Rapporti istituzionali
Non meno importante è tuttavia la questione dei rapporti istituzionali con l’UE. In particolare quella della ripresa, dinamica o automatica che sia (se non è zuppa è pan bagnato) del diritto comunitario: essa costituirebbe de facto la fine della nostra sovranità. Il voto del 18 ottobre, che premia gli euroscettici (quelli veri, non i fotocopiatori di comodo) è anche una chiara bocciatura del servilismo nei confronti di Bruxelles in auge nelle alte sfere bernesi. In auge perché – a loro dire – bisogna essere “aperti ed eurocompatibili”. Per contro, difendere le prerogative elvetiche dalla rottamazione interessata che vorrebbero farne paesi stranieri ed organizzazioni sovranazionali con le rispettive quinte colonne elvetiche, è roba da “beceri populisti e razzisti”.

Attualità bruciante
E come la mettiamo poi con altre questioni di bruciante attualità, come l’espulsione certa e sistematica degli stranieri che delinquono o che abusano del nostro Stato sociale? Il popolo si è espresso già da molto tempo; ma la politica federale fa melina.
E sul futuro degli accordi di Schengen, voluti 10 anni fa da tutte le forze politiche tranne Udc e Lega, bocciati dal popolo ticinese ed ormai così indifendibili che perfino i loro supporter sono ridotti a ripetere l’invero misero mantra ideologico in base al quale tali accordi sarebbero “una conquista” (?) senza però saper dire cosa si sarebbe conquistato?
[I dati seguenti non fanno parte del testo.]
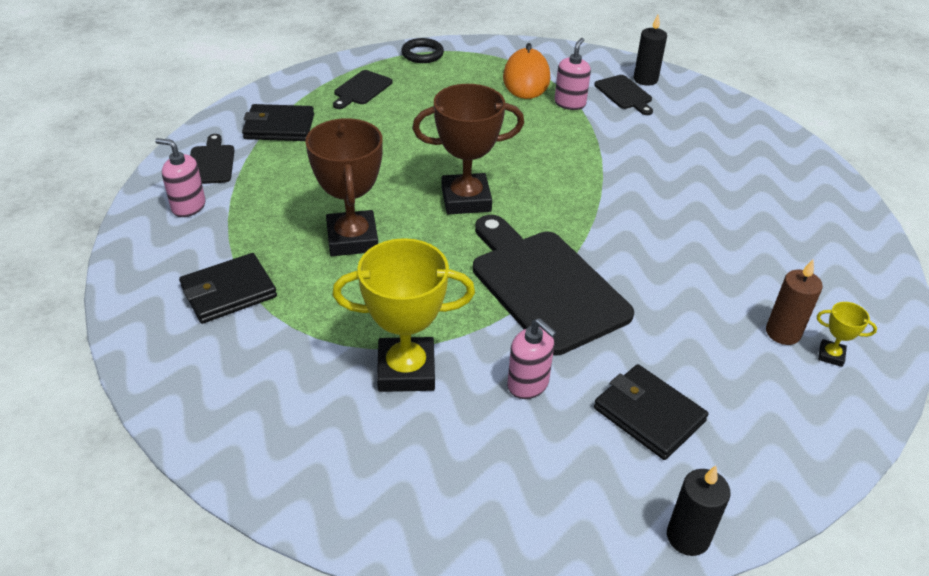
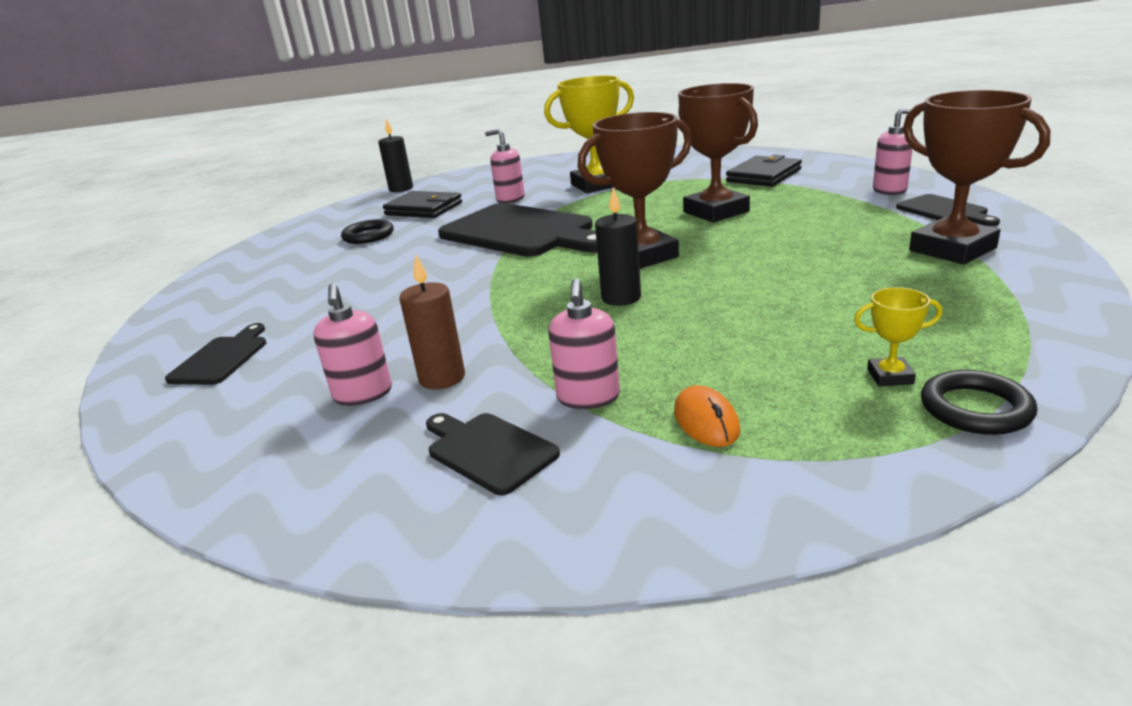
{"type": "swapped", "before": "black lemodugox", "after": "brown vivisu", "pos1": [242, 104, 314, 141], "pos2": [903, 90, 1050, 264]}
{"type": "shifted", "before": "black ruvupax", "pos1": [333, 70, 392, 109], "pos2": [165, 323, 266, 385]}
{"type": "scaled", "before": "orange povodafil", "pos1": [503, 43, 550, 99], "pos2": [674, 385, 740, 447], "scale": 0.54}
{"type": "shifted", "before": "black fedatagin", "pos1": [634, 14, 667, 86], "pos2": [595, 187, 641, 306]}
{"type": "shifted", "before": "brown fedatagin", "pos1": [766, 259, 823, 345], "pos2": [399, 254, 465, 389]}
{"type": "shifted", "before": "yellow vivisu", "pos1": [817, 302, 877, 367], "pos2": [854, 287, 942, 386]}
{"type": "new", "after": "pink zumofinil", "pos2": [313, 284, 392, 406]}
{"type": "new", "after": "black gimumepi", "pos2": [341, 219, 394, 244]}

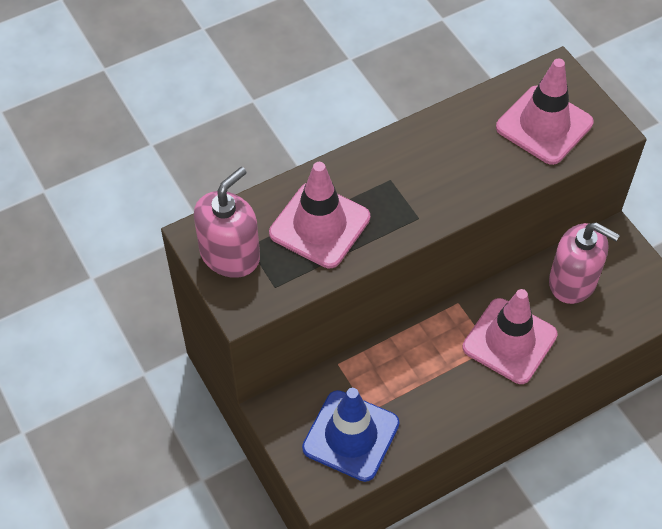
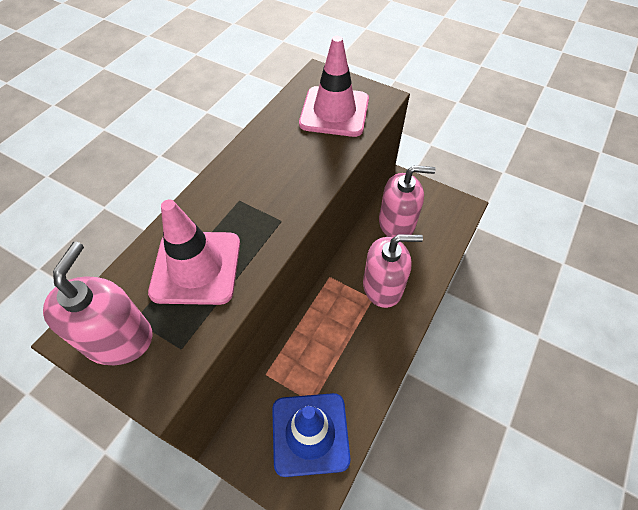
{"type": "swapped", "before": "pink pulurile", "after": "pink zumofinil", "pos1": [462, 289, 558, 384], "pos2": [363, 234, 423, 308]}

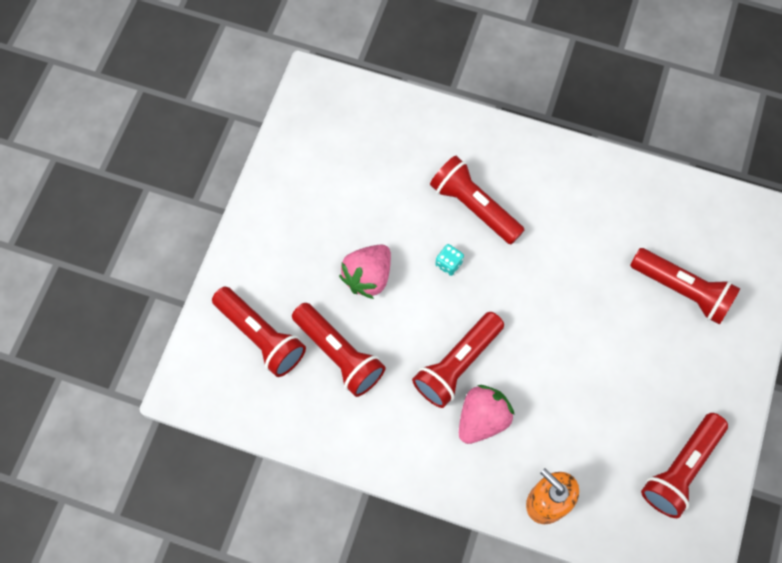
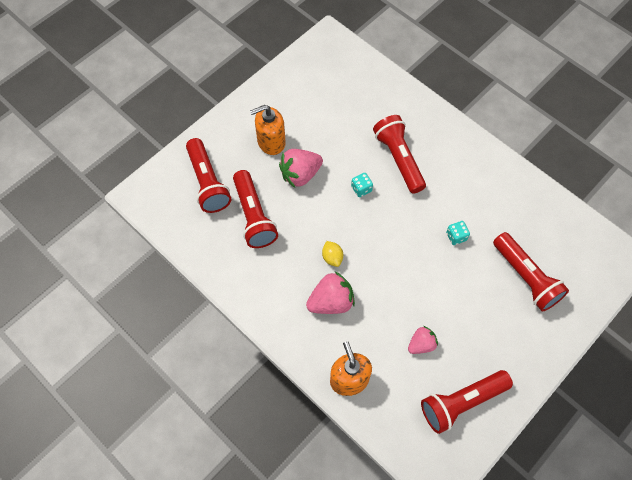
{"type": "swapped", "before": "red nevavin", "after": "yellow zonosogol", "pos1": [412, 312, 504, 408], "pos2": [322, 241, 343, 267]}
{"type": "new", "after": "orange zumofinil", "pos2": [250, 105, 286, 155]}
{"type": "new", "after": "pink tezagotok", "pos2": [408, 326, 438, 354]}
{"type": "new", "after": "turquoise pasegal", "pos2": [446, 221, 470, 245]}

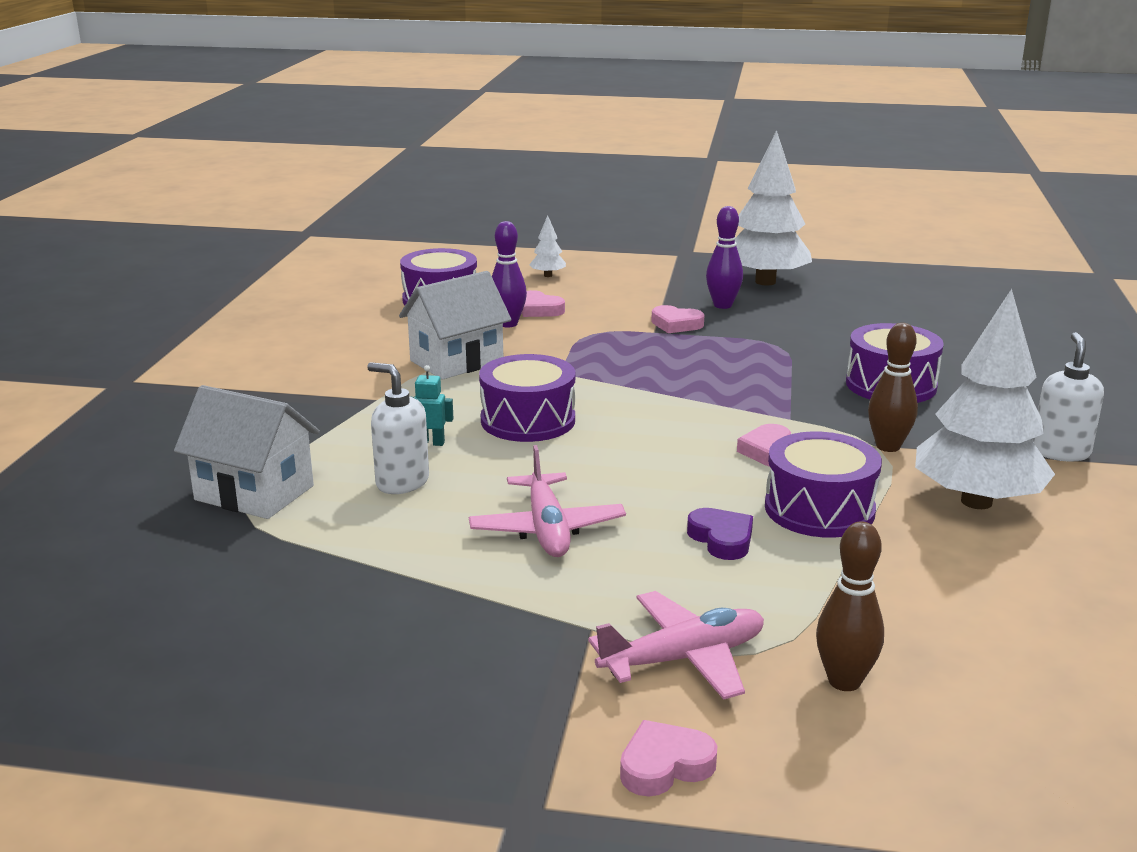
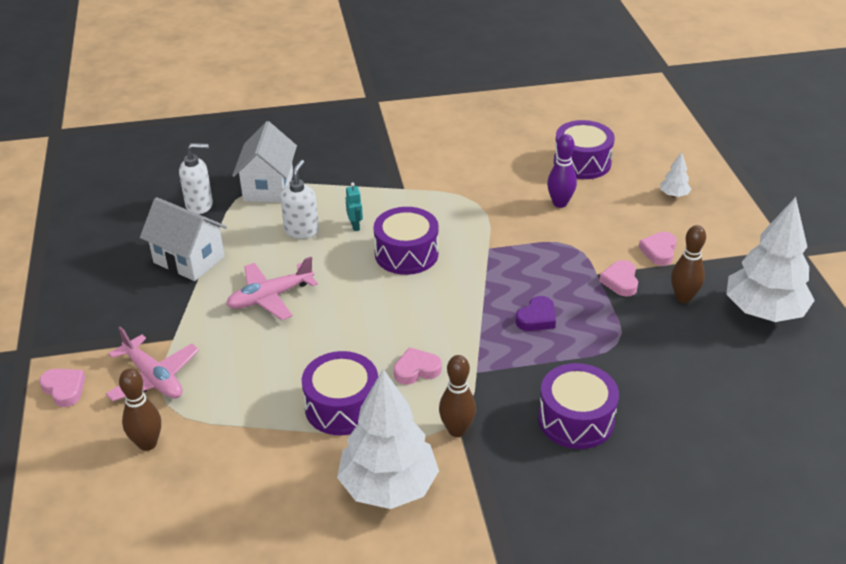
{"type": "shifted", "before": "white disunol", "pos1": [399, 271, 512, 380], "pos2": [140, 197, 227, 281]}
{"type": "shifted", "before": "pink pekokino", "pos1": [522, 290, 565, 317], "pos2": [639, 232, 677, 266]}
{"type": "shifted", "before": "purple pekokino", "pos1": [687, 508, 753, 560], "pos2": [516, 296, 556, 331]}
{"type": "repainted", "before": "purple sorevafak", "after": "brown sorevafak", "pos1": [706, 206, 743, 309], "pos2": [671, 225, 706, 303]}
{"type": "shifted", "before": "white zumofinil", "pos1": [1032, 332, 1104, 461], "pos2": [179, 143, 213, 214]}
Forse che la maggioranza di chi vive nel Cantone Porta Sud della Svizzera e geograficamente incuneato nel Belpaese, con tutto quel che ne consegue in campo di asilanti e di sicurezza (frontalierato del crimine), non ha il diritto di avere agli Stati dei rappresentati che portino a Berna la sua voce contraria allo spalancamento delle frontiere?

Cogliamo l’occasione!
Il 70% dei ticinesi, quelli che hanno plebiscitato il 9 febbraio, sono attualmente privi di una rappresentanza alla Camera dei Cantoni. L’eventuale perdurare di questa situazione non potrà che avere conseguenze negative sulla concretizzazione del voto popolare. Il 15 novembre sarà l’occasione per rimediare, sostenendo il candidato di Lega-Udc Battista Ghiggia. La partita è difficile, certo. Ma è ben lungi dall’essere persa in partenza. C’è l’occasione di giocarsela fino in fondo: cogliamola!